There is nothing wrong with the concept of a press release, particularly when
used as intended, as a starting point for a piece of journalism.

In the media we write many different kinds of stories. Some are the vast
investigative pieces that put the world to rights and might one day win a
Pulitzer prize, but others are simply humdrum announcements of new products or
services. I'd have thought that a community of founders would appreciate the
value engendered by outlets that gather eyeballs for particular sectors and
spread the sort of bread and butter news that is press released day in day out
by stakeholders in those sectors -- usually after having first removed the
hype, dubious claims ("World's first!") misrepresentation ("A and B have
partnered to..." when it means A has bought/licensed something from B) and
fluff ("We are excited to...", "This development reaffirms our commitment
to...") that the authors of the press releases have inevitably included.

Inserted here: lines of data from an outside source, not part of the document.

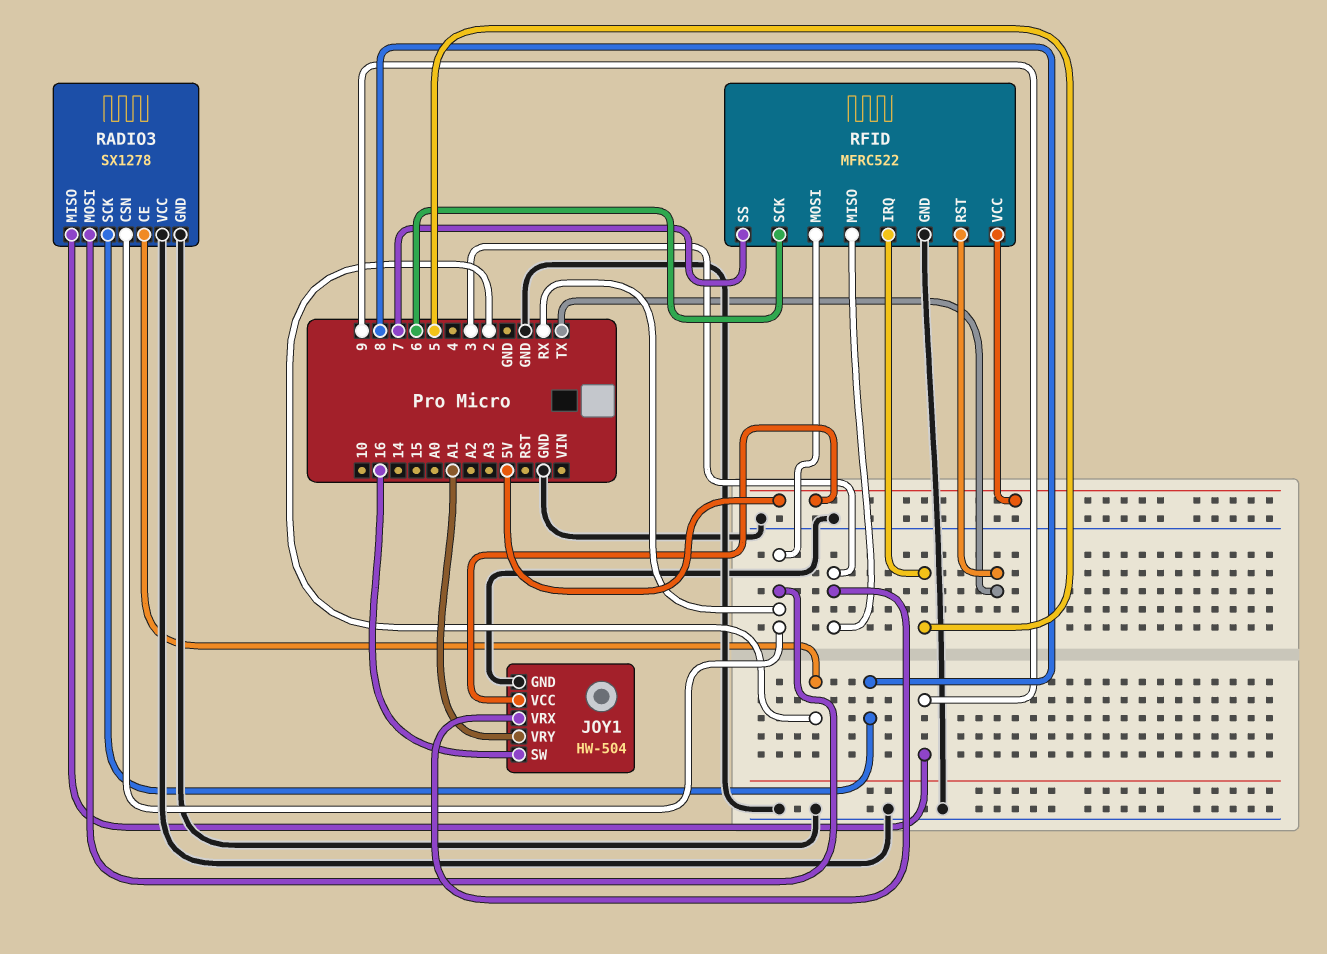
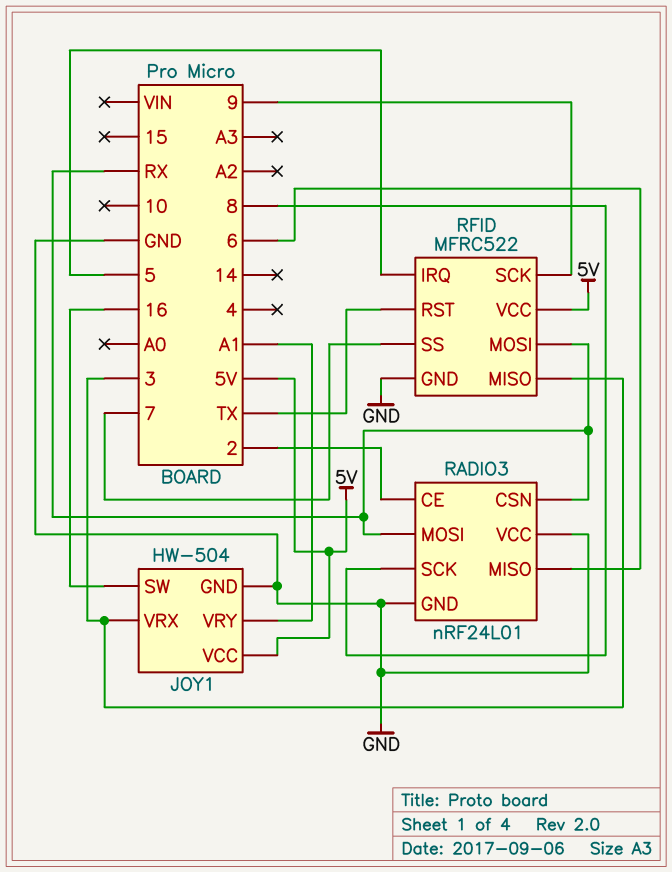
RADIO3: SX1278 -> nRF24L01
RADIO3 pin MISO: 9 -> 6
RFID pin SCK: 6 -> 9

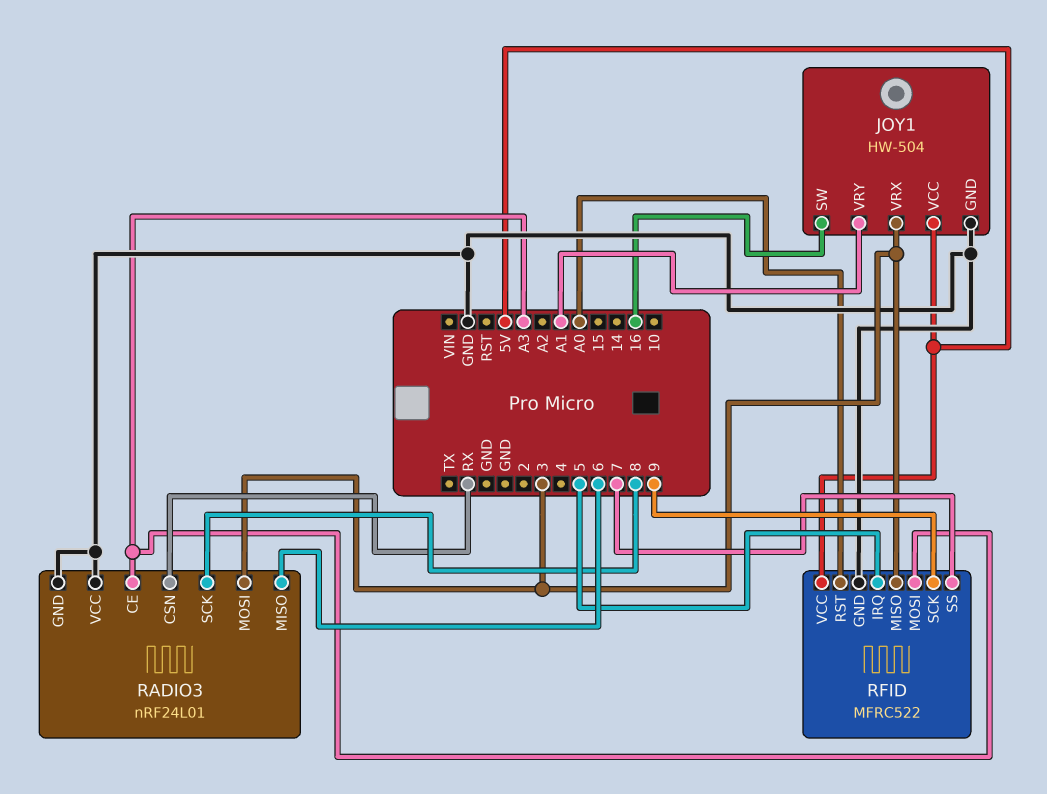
RADIO3 pin CE: 2 -> A3
RADIO3 pin MOSI: RX -> 3
RFID pin MOSI: RX -> A3
RFID pin RST: TX -> A0

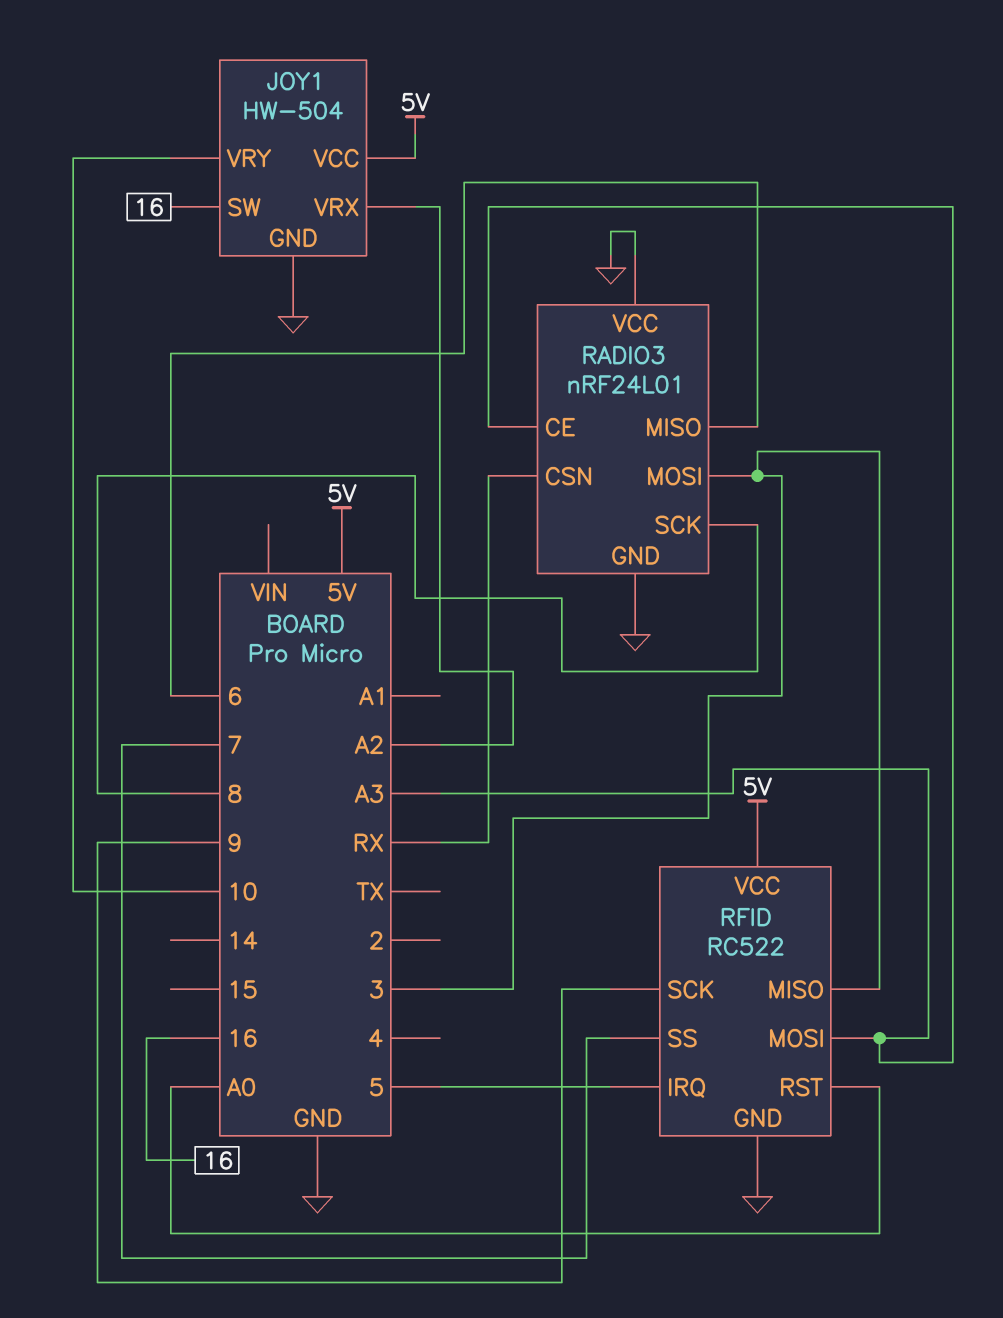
JOY1 pin VRX: 3 -> A2
JOY1 pin VRY: A1 -> 10
RFID: MFRC522 -> RC522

The simple truth is that press releases were not designed for direct
consumption by the public, and sites that reproduce them verbatim do nobody
any favours. However, in many circumstances several outlets could legitimately
run very similar stories based on the same press release, and deliver great
value in doing so because they all reach different audiences. Using a press
release as a source is not in every case a dirty little secret that needs to
be exposed by clever software.

Addressing the point made in the parent post, it seems to me there is a bit of
a disconnect in assuming that one can take a journalist to lunch, tell him how
very clever he is, and then hand him copy-paste text. Wouldn't work on anyone
I know...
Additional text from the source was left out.